Locals say the ranch has been plagued by strange creatures and cattle mutilations. It's also been used for government UFO research. So what's really happening there?

© MJ BANIAS
The long red mesas of Utah's Uintah Basin greet us as my driver, an American real estate mogul and tech investor, pulls us into Fort Duchesne. Looking out my window, we are finally out of the mountains and in the valley. My mind is lost in thought about the legends here, the supposed curse that now haunts this land, and the men and women who have experienced that curse head on. I have monsters on my mind. Well, actually just one: the Skinwalker.
A quick right turn shakes me from my daze.
"We are almost there," my driver tells me. "Are you excited?"
He has a childlike grin on his face.

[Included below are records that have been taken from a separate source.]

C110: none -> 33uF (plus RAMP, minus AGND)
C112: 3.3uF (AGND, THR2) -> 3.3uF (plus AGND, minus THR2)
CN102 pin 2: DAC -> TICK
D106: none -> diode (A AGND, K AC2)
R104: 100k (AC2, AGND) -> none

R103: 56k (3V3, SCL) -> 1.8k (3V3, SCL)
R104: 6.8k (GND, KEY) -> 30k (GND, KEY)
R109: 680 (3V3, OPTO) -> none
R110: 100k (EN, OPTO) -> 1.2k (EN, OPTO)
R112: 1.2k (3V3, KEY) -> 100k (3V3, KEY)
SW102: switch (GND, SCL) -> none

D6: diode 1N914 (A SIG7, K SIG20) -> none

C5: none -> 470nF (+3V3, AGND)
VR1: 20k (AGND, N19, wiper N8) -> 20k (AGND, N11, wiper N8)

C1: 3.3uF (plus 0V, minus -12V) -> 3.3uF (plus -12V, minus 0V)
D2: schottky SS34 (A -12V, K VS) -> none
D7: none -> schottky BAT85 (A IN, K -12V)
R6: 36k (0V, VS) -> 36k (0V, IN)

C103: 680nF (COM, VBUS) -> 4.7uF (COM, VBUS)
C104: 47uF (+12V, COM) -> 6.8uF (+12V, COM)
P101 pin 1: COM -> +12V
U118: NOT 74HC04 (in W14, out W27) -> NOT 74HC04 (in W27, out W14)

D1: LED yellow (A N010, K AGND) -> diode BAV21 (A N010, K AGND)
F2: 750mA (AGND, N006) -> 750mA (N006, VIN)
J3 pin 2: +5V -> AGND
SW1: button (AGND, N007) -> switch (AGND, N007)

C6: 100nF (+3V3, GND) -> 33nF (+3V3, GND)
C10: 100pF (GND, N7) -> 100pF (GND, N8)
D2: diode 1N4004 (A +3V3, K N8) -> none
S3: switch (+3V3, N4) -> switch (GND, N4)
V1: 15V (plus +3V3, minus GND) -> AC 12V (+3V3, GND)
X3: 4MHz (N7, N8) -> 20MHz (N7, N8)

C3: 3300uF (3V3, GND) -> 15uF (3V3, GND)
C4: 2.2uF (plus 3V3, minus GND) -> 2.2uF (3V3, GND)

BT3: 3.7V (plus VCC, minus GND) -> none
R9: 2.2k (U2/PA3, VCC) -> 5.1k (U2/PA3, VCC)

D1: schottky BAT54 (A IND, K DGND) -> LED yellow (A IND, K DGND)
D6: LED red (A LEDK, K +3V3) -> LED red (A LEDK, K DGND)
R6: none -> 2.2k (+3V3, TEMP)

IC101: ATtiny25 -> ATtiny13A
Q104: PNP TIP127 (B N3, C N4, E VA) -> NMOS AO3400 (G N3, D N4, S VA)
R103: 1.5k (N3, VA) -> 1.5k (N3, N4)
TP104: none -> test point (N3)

We had travelled for nearly three hours from Salt Lake City. A snow storm had interrupted our journey through the mountains, blinding us and covering the highway in a sheet of ice.
Safe in the valley, the sky is blue, a sharp contrast from the grey storm skies at higher altitudes. The sun bounced off the mesa that made the area famous for paranormal junkies and UFO enthusiasts alike.
Local lore has always told that strange lights hover over this area and that strange creatures roam the wilderness here.
One tale tells of the Ute, an Indigenous tribe from this valley and their uneasy alliance with the Navajo. Siding with American
military forces in the late 19th century, the Ute helped force the Navajo people out of the area. Local lore suggests that the Navajo unleashed a Skinwalker, a shapeshifter who can possess animals' skin.